A caixa de Pandora da família Cabral é finalmente aberta e o leitor conhece a tragédia da mãe, marcada na adolescência, e, na segunda parte, a história do avô, Abelard — espécie de “paciente zero” do fukú.

O rodízio narrativo Lola/Yunior, cada um com seu ponto de vista sobre Oscar, conferem uma diversidade que contrasta com a desolação e homogeneidade da ditadura dominicana, que parece operar tão bem a ponto de comandar o destino das personagens. Ou seria apenas mais um efeito da temida maldição?

Não sabemos. E nem sabemos ao certo o que é, ao final, a tal kriptonita que pode matar o herói. Será que Oscar se rende ao tédio do mundo real ou ao amor por uma prostituta? Quem sabe, simplesmente, fukú?

Mais sereno e conformado, vemos Oscar Wao, depois de graduar-se, retornar à terra natal. É o próprio pesadelo foucaultiano sob Olho de Sauron. É o momento da Queda.

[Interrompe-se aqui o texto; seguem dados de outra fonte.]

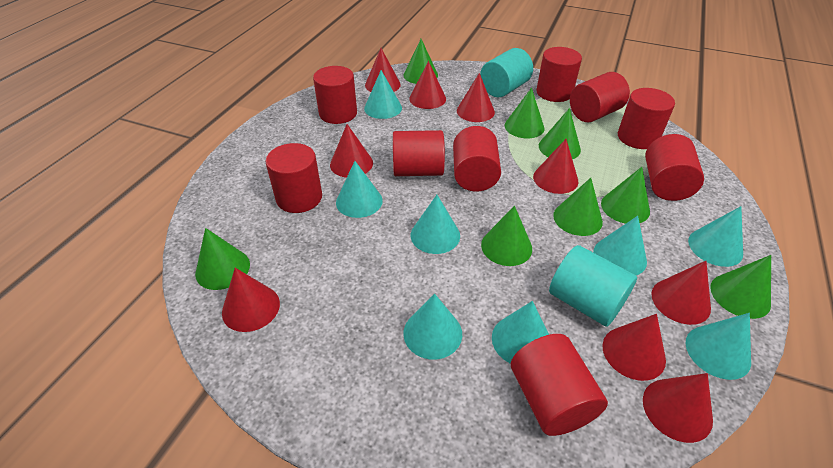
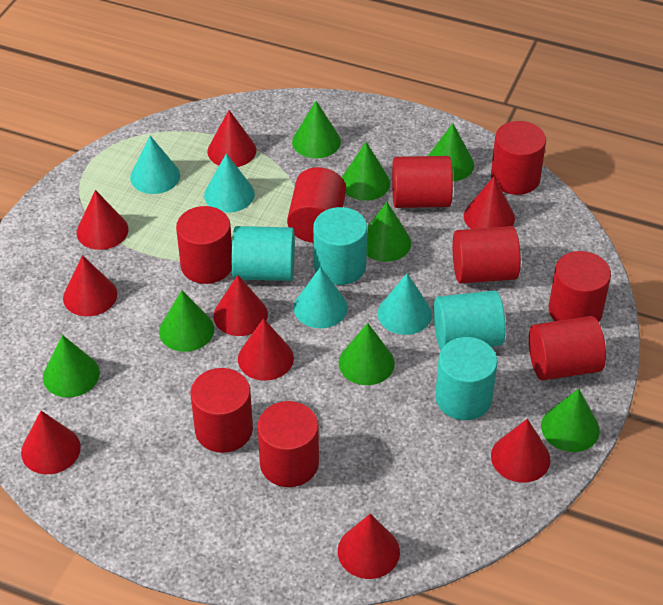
turquoise cone: 8 -> 4
turquoise cylinder: 2 -> 4

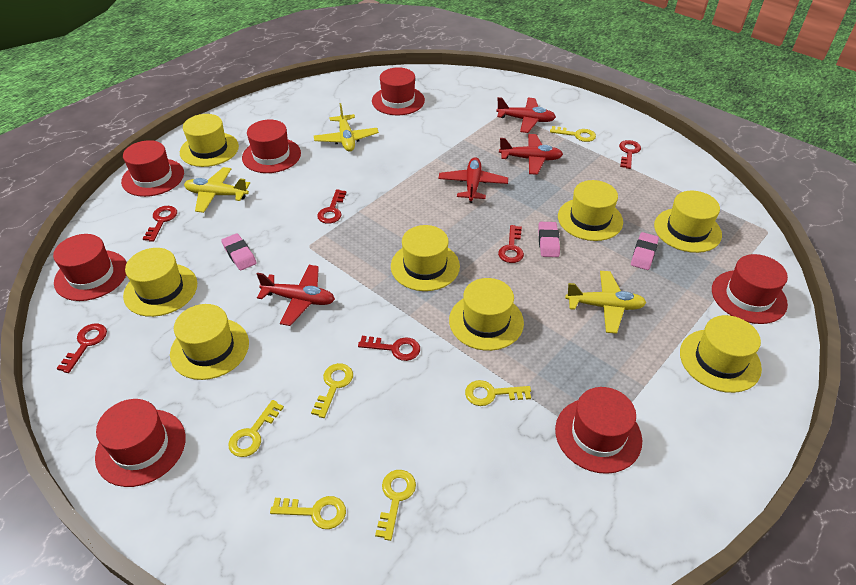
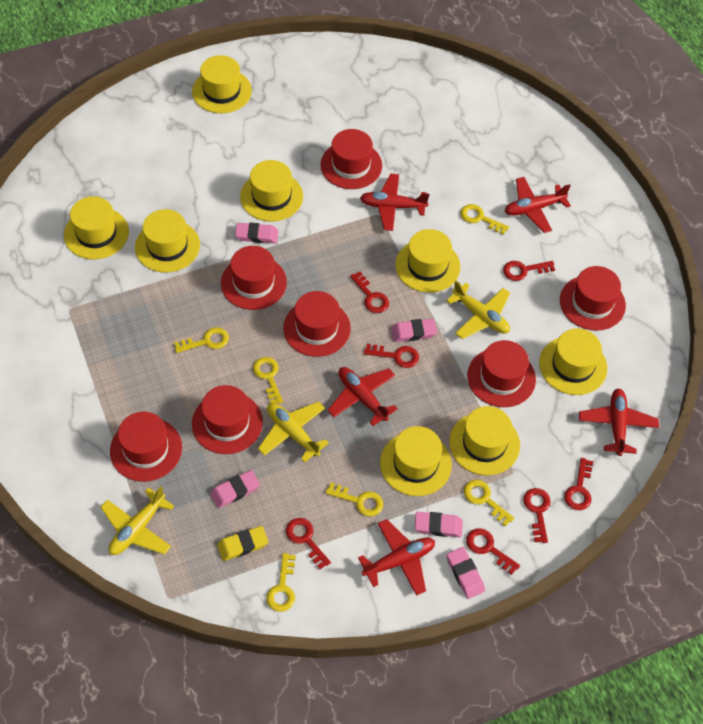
pink eraser: 3 -> 5
red key: 6 -> 7
red plane: 4 -> 5
yellow eraser: 0 -> 1

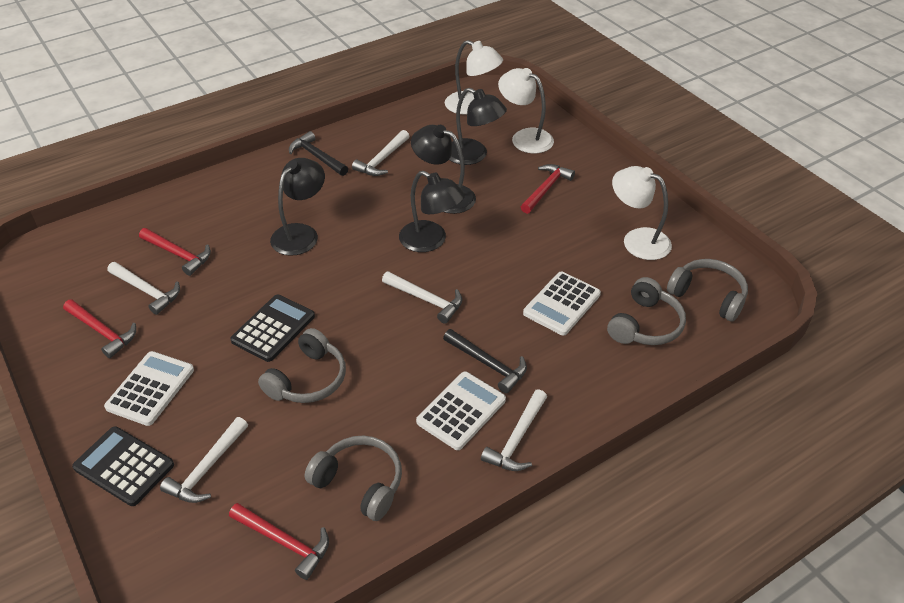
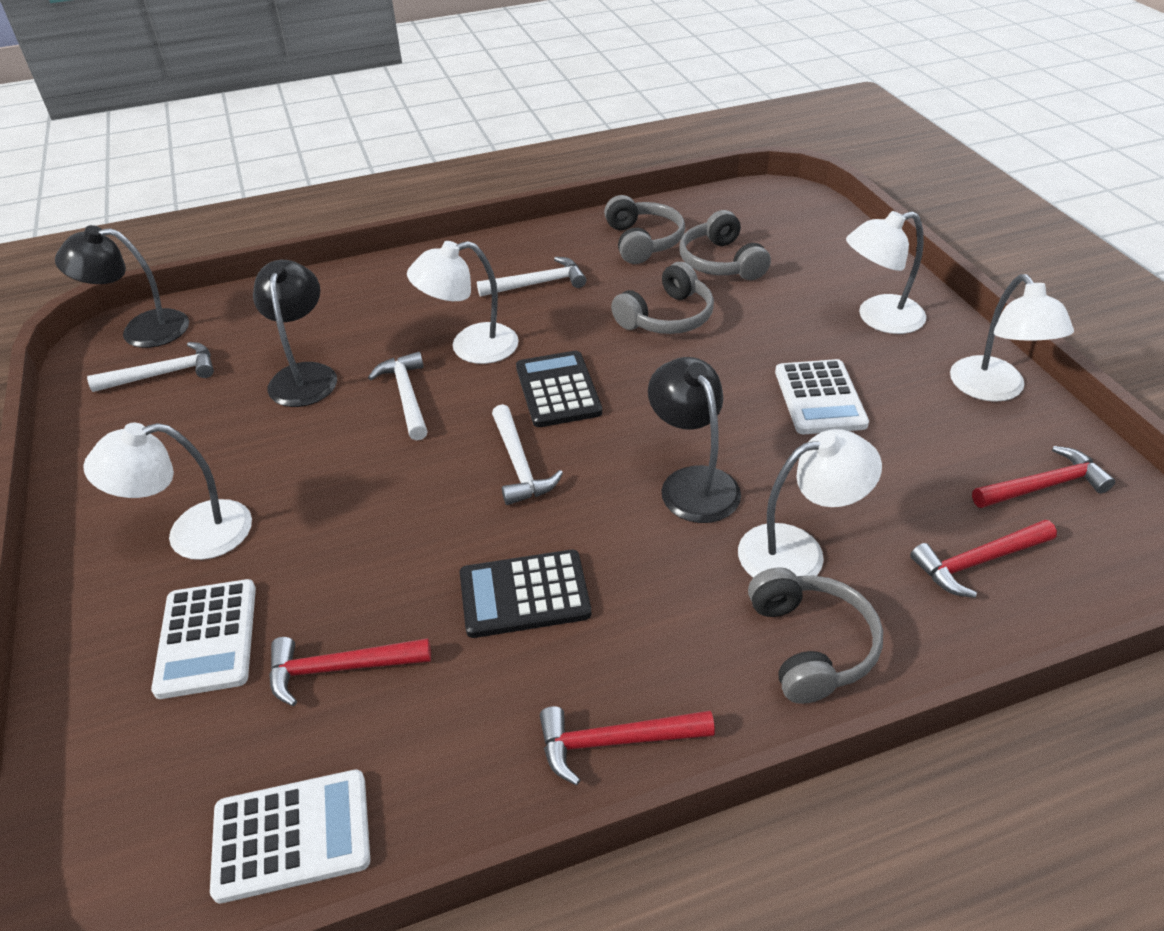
black hammer: 2 -> 0
black lamp: 4 -> 3
white hammer: 5 -> 4
white lamp: 3 -> 5

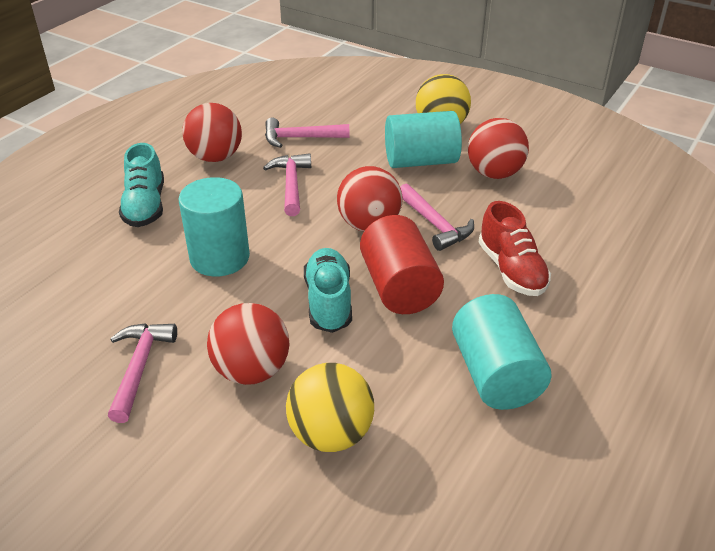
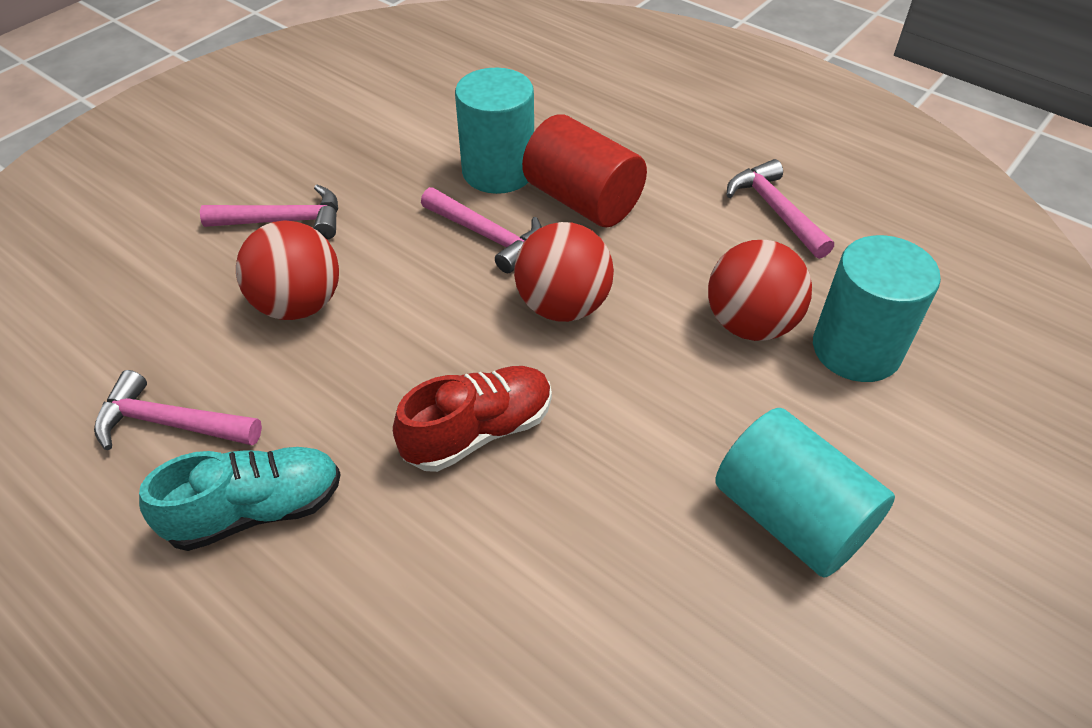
red ball: 4 -> 3
turquoise shoe: 2 -> 1
yellow ball: 2 -> 0

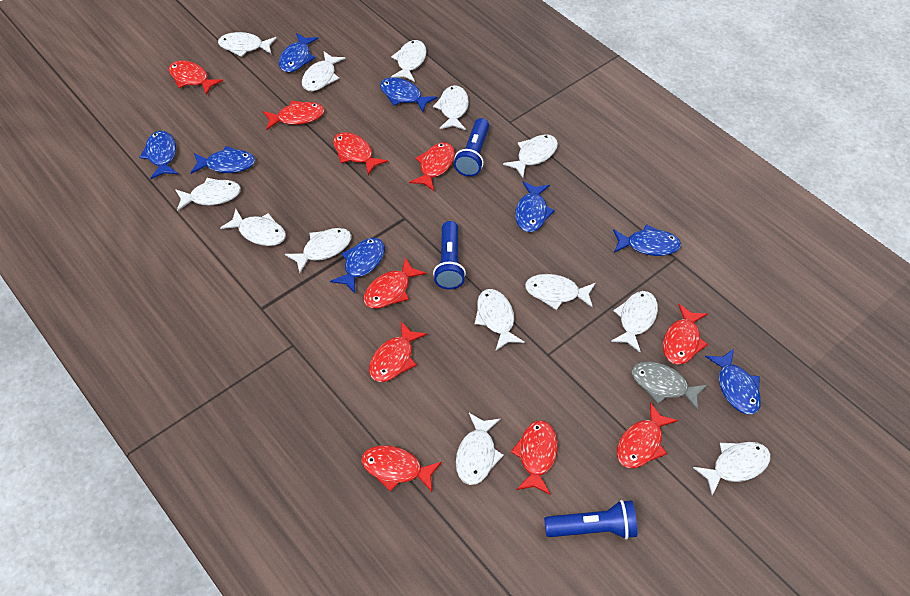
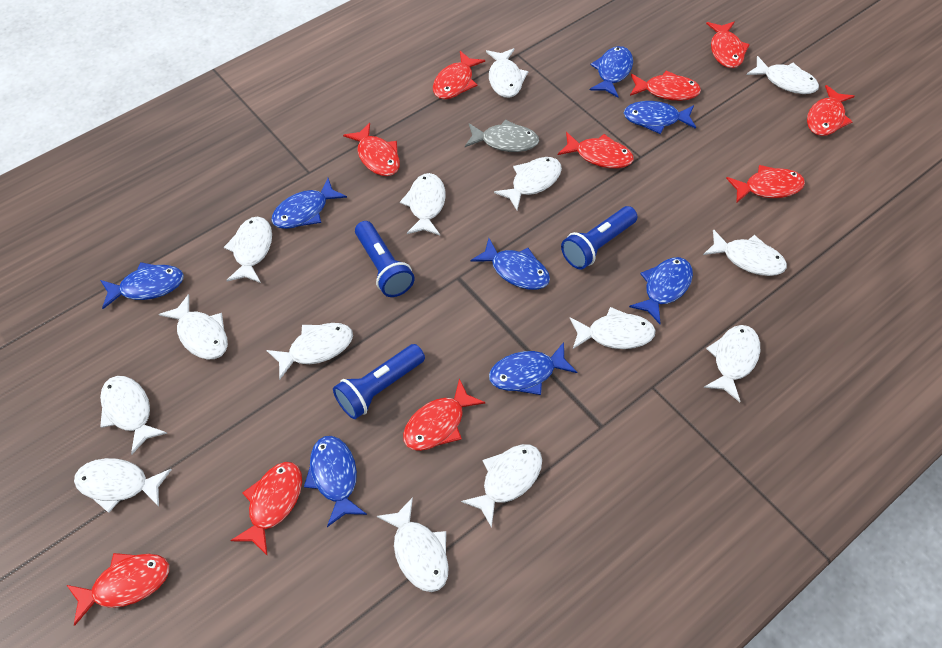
white fish: 13 -> 14

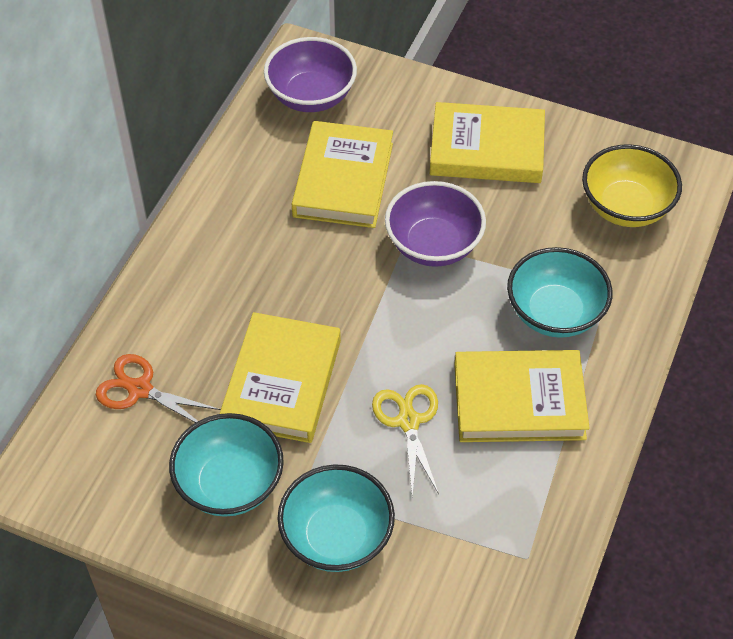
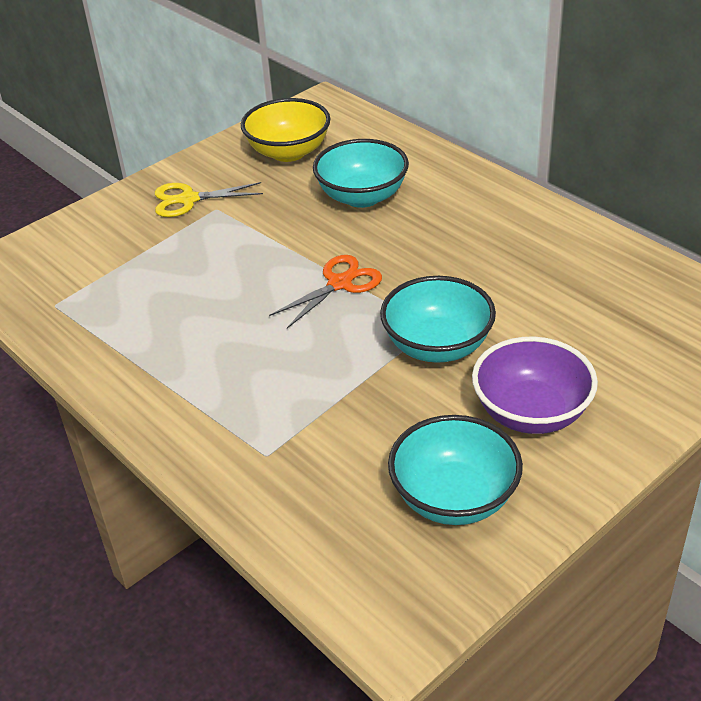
purple bowl: 2 -> 1
yellow book: 4 -> 0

A fantástica vida breve de Oscar Wao
Junot Díaz
Trad.: Flávia Anderson
Record
332 págs.
Junot Díaz
Nasceu em 1968 na República Dominicana e atualmente mora em Nova York, onde é escritor, professor de escrita criativa no MIT e editor da revista Boston Review. Ganhou o prêmio Pulitzer 2008 de melhor ficção pelo romance A fantástica vida breve de Oscar Wao (2007), onde retoma o tema dos imigrantes latinos de seu primeiro livro Afogado (1996). Tem vários contos publicados em revistas como The New Yorker. É considerado um dos mais importantes escritores contemporâneos nos Estados Unidos.
José Renato Salatiel

é jornalista e professor universitário.